Blogging has been very difficult for me over the last 4 months. My move to the Office of the CTO within EMC changed much of what I did and left me searching for content I could write about. Most of what I was dealing with on a daily basis was either too early to mention or too secret to reveal.
Today, this changes with the release of a project I have spent the majority of my days and nights working on this year. Without long-worded wind up I am proud to announce the release of Razor, a cloud-provisioning tool to change the way we look at provisioning hardware for cloud stacks.
Razor is a software application, which is a combination of Ruby (main logic) and Node.js (API, Image Service) for rapidly provisioning operating systems and hypervisors for BOTH physical and virtual servers. It is designed to make standing up the base substrate underneath cloud deployments both simple and transactional.
Now at this point, many of you are thinking: “Great, another *cloud* provisioning tool.” And I don’t blame you at all. So what makes Razor different than many other tools out there like Cobbler, Dell’s Crowbar, or other deployment services? Just about everything.
The real answer to that question is related to the reason this project is named Razor. We based much of our design theory after Ockham’s razor. It is based on the belief that OS/hypervisor deployment should be simple, succinct, and incredibly flexible. Many products out there try to solve ALL the problems for every layer instead of focusing on their layer correctly. They try and make their software layer the most important piece. Razor is designed to enable other tools rather than replace them.
As part of this, Razor was designed to be extremely simple to extend and manage. Unlike other popular tools out there right now.

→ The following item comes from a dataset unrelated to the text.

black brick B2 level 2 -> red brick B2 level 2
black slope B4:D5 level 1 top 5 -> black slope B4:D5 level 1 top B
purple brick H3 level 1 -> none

Razor allows you to add support for an entirely new operating system with a single file. It allows you to create multiple versions of an operating system model by changing a few lines. And with this release it fully supports VMware’s ESXi 5, Centos 6, openSUSE 12, Ubuntu Oneiric & Precise, and Debian Wheezy with our first release.

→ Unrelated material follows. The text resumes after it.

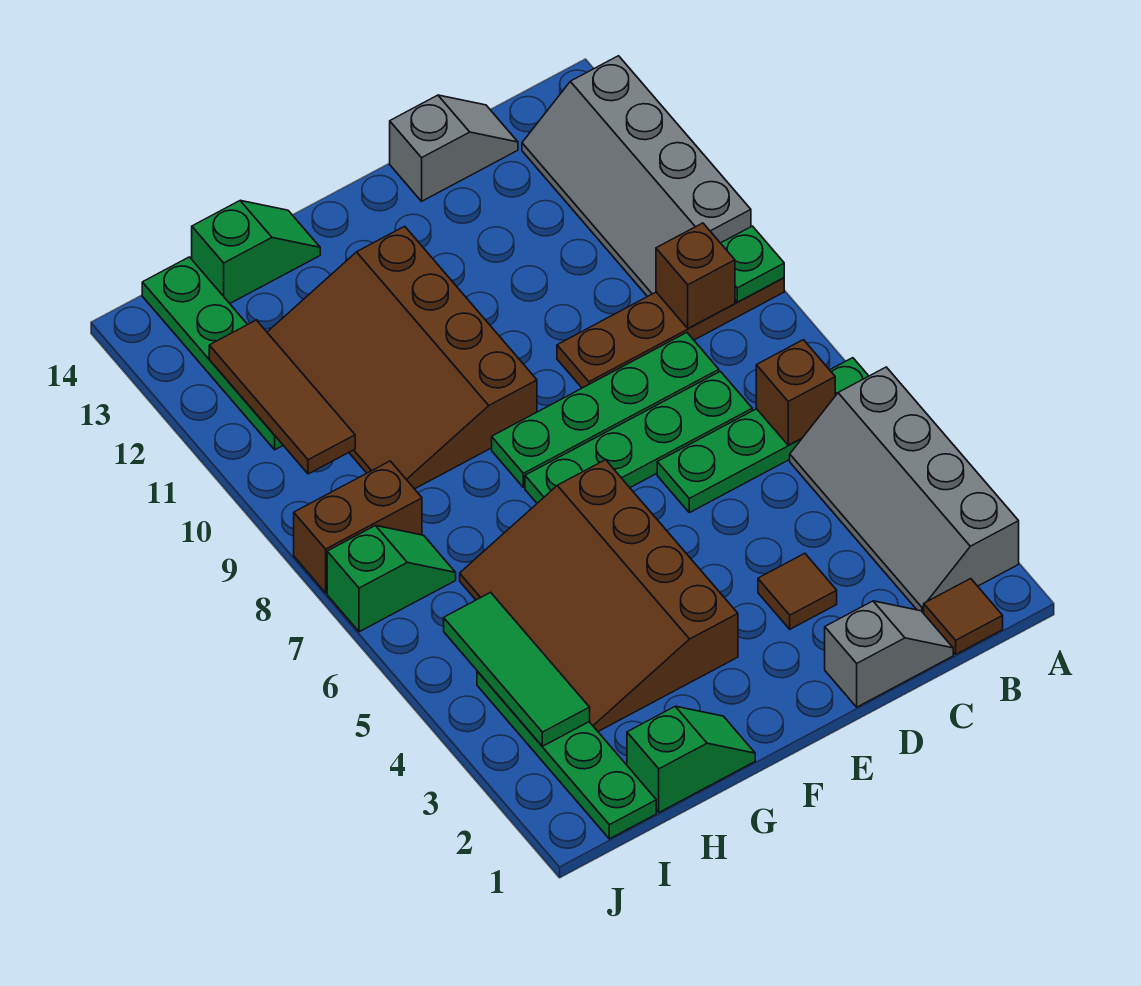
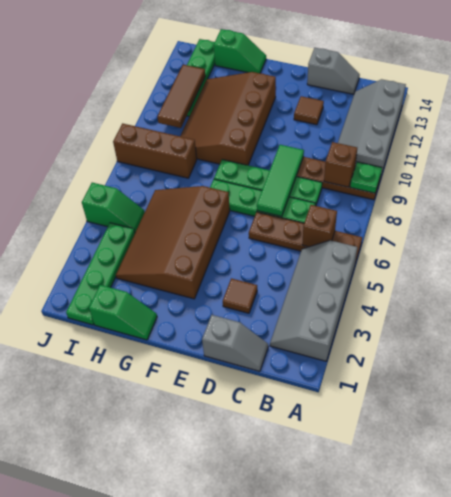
green plate A6:D6 level 1 -> brown plate A6:D6 level 1
brown tile B1 level 1 -> brown tile D12 level 1
green tile I3:I5 level 2 -> green tile D7:D9 level 2
green slope I7:J7 level 1 top J -> green slope I5:J5 level 1 top J
brown brick I8:J8 level 1 -> brown brick H8:J8 level 1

But the ability to extend Razor is just part of the magic. Another critical design decision is how Razor links to upper-level configuration. Early on, the team I belong to was researching and exploring different newer provisioning tools. We found that many had very limited support. Others were just glorified scripts. And some were even linked to DevOps tools (awesome) but chose a design where they wrapped a state machine around the DevOps state machine (not so awesome). And I won’t even start on the horrible installers we ran into. If it takes 60-120 minutes of manual work to setup a DevOps integrated tool – then you are not getting the point behind DevOps.
We ended up at a point where we said to ourselves, “If I could have a new cloud provisioning tool, what would it look like?”. And we came up with some core ideas:
- Adding new OS or Hypervisor distributions should be simple – Mentioned this above, but many tools require major work to extend.
- Must be event-driven instead of user-driven – Many tools claim automation but require a user to have to select the 24 servers and push a button. We wanted Razor to enable users to create policy that automatically accomplishes what is needed when given physical or virtual hardware.
- Should have powerful vendor-agnostic discovery or physical or virtual compute resources – A powerful tool is useful whether it is a 5 year old HP server, KVM virtual machine, or brand new Cisco UCS Blade. It should be able to discover, understand, and provision to any of these and all of these based on a user’s needs.
- It should scale well – No monolithic structure. You should be able to run one instance or 50 instances without issue. This is a major reason behind why we chose Node.js for the API and Image Service layers. Event-driven and fast.
- It should directly integrate with DevOps toolsets to allow for cloud configuration – The biggest and most important requirement. And unlike tools that wrap and cripple a DevOps tool – Razor should integrate with them without affecting their ability to scale or manage resources.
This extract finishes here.